Steepest ant sense algorithm for parameter optimisation of multi-response processes based on taguchi design



Due to the continuous refinements in engineering operations, process parameters need to be optimised in order to improve the production quality. In this study we present a novel method based on the hybridisation of an ant colony system search mechanism with a steepest ascent method to achieve such a parameter optimisation. The proposed algorithm has been implemented and run on two real time industrial applications. Experimental results showed that the optimised parameters for a stealth laser dicing process provided by the new method were able to increase the production quality by improving production precision, which is measured in terms of average deviation from the expected result and relative variance.
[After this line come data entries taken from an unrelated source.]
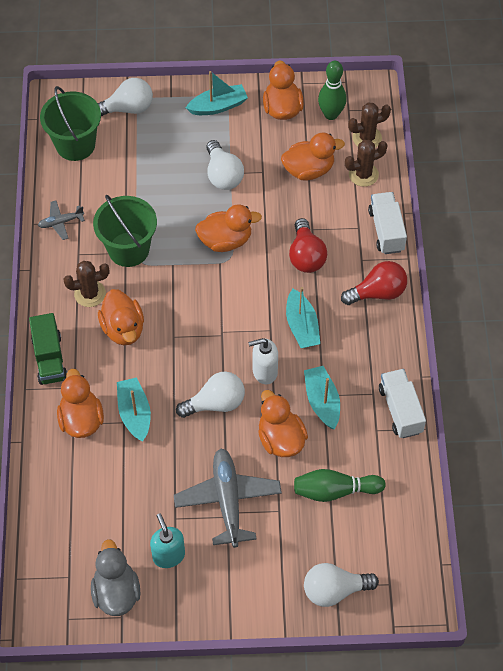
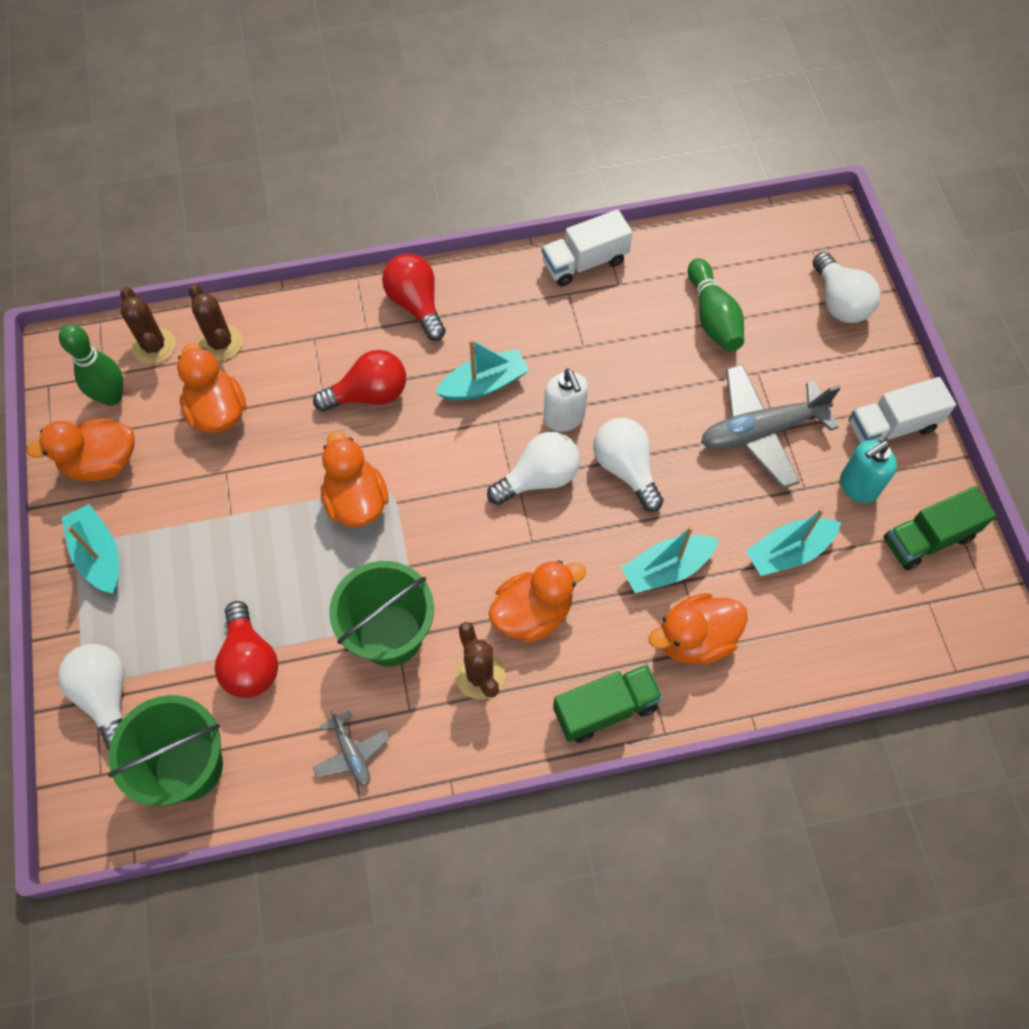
camera: 100 degrees left, 5 degrees up
(116, 592) = (928, 538): grey duck -> green truck
(130, 177) = (250, 661): none -> red light bulb
(223, 175) = (235, 525): white light bulb -> white light bulb (539, 478)
(280, 439) = (658, 385): orange duck -> none
(322, 401) = (592, 346): turquoise boat -> turquoise boat (788, 552)
(386, 230) = (314, 306): white truck -> white truck (891, 426)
The novel method we propose was able to identify improved settings for a stealth laser dicing process with five parameters, resulting in a greatly reduced rate of product failures. Additionally six parameters were optimised for another industrial application, namely a grease filling system with twin towers, using only 23 experiments, leading to an increase in the tool life (objective of the optimisation) from the previous average of 9236 U produced to 13,883 U. The new method performed better than conventional response surface methods, showing therefore to be promising for other similar industrial applications.


Taguchi design Multiple linear regression Desirability function Steepest ant sense Stealth laser dicing Twin grease filling system 



This work was supported by the National Research University Project of Thailand Office of Higher Education Commission. The first author wishes to thank the Faculty of Engineering, Thammasat University, THAILAND.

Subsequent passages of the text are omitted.